松波畠山家 能登畠山家が奥能登の勢力確保の為、庶流として創設(1474年)。

松波畠山氏のおこり
松波城古図

 一四七四年、能登畠山第三代当主畠山義統の三男畠山義智が松波に入部し、城を築いたのが始まりと言われています。
・松波畠山氏は能登畠山家の庶家であり、以後6代続くことになります
・百年余に渡り松波一帯14000石を領することになります。
・歴代当主は能登畠山家に忠実に仕えていました。但し松波畠山家六代のいずれも良質な古文書が見えず謎が多いと言えます。
<写真> 松波城古図/金沢市立図書館「河野文庫」所蔵

上杉謙信の能登侵攻
義親公画像/万福寺所蔵
万福寺の山門/城の裏門を移築
 1577(天正5)年7月能登畠山氏の本城が上杉に再包囲されます。六代当主松波義親は手勢を率いて七尾城救援に向うが、多勢に無勢、遊佐続光の内応により七尾城は開城されてしまいます。
 松波義親、神保長親、河野備前、熊木兵部は松波城にとって返しますが、同年9月23日上杉方・長沢光国により松波城は包囲されます。松波城兵300人弱に対し、長沢の部隊は千人近くといわれています。
 9月24日、戦闘開始、松波方散々に敗れ、義親は城で自害します。松波城も兵火で灰燼に帰しますが、義親妻子は越後に逃れます。
  <写真左> 万福寺(能登町松波)に所蔵されている畠山義親公の肖像画。
  <写真右> 同寺の山門で城の裏門を移築したものといわれています。

松波畠山家のその後
義親公墓所/万福寺
義親公奥方/千代女歌碑
 義親が戦死した後、義親の子供達は母と共に縁故を頼り、越後に逃れます。長男連親と次男義重は長連龍に仕えることになります。連親は長姓(連龍に姓と連を与えられる)を義重は松波姓を称します。連親は長連龍に随身し、長与六左衛門連親と名乗るます。弟義重も長氏に仕え、松波氏子孫は長氏に代々仕えることになります。
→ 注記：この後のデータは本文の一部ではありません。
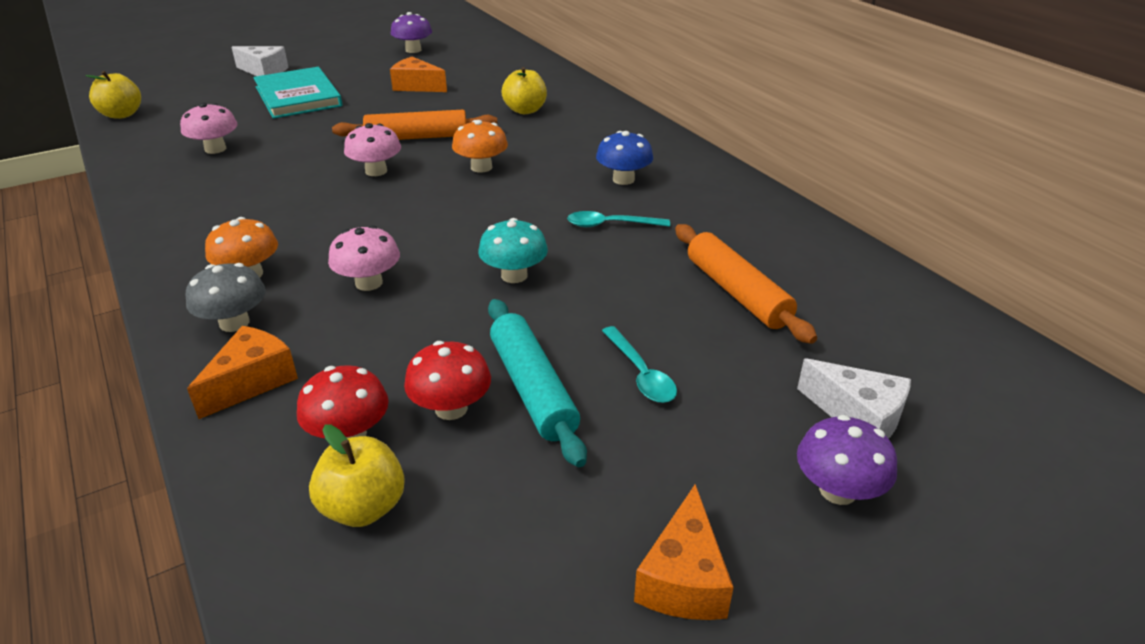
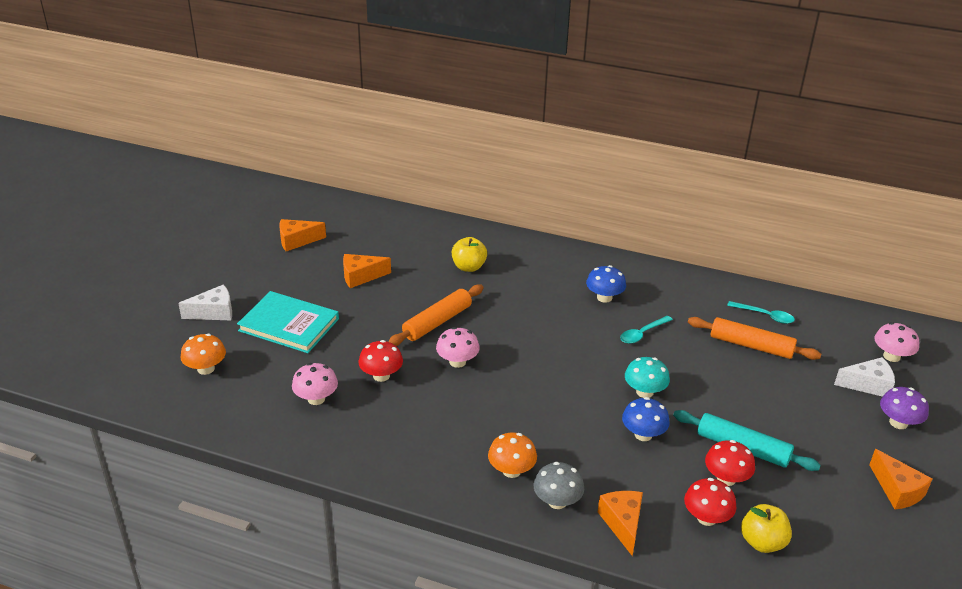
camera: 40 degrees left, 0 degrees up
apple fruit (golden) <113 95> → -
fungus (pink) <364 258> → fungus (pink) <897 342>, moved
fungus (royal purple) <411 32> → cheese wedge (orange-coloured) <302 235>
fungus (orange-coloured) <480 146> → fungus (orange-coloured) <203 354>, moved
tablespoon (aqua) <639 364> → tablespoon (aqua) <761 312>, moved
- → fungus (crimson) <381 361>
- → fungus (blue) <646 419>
<参考> 七尾城資料館を建設した畠山一清氏は松波畠山氏の末裔といわれています。
<写真左> 万福寺(能登町松波)にある畠山義親公の墓所。
<写真右> 松波城跡景勝台中段にある義親公奥方の歌碑。
    「浮き沈み、世は水鳥の波の上  不二女」とある。

枯山水遺構の構造・表現方法
城址公園/枯山水遺構
 枯山水遺構は庭園跡の酉側に位置し、現存長7m、最大幅1.3m、最小幅0.3mを測る。10〜30pほどの岩組を点々と布垣し、3〜6pの扁平な円礫を縦に並べ、流水を表現したものであり、流れの強弱には礫の大小による使い分けや、傾きをもたせることによって表現するなど、繊細な趣向がみられる。昭和55年度の調査では、こうした手法が全国的にみても例がなく、大変貴重であるとされた。今年度の能登町教育委員会の調査ではさらに詳細に調査し、枯山水遺構の構造や表現方法を把握した。
 遺構は渦巻部より開始し、池状遺構の斜面まで続くことから、渦巻部は湧水を表現し、湧水から池に流れ込む様相を表していると思われる。その造り方は断ち割りの土層等から判断すると、前回調査した礎石建物と同じ整地層に直に石を配置していると考えられる。
 枯山水遺構に用いられている扁平な円礫については、現在でも松波川上・中流域で採取できる。この円礫を松波川から大きさ・厚さを選択して城内に持ち込み、枯山水を築造したものと推測している。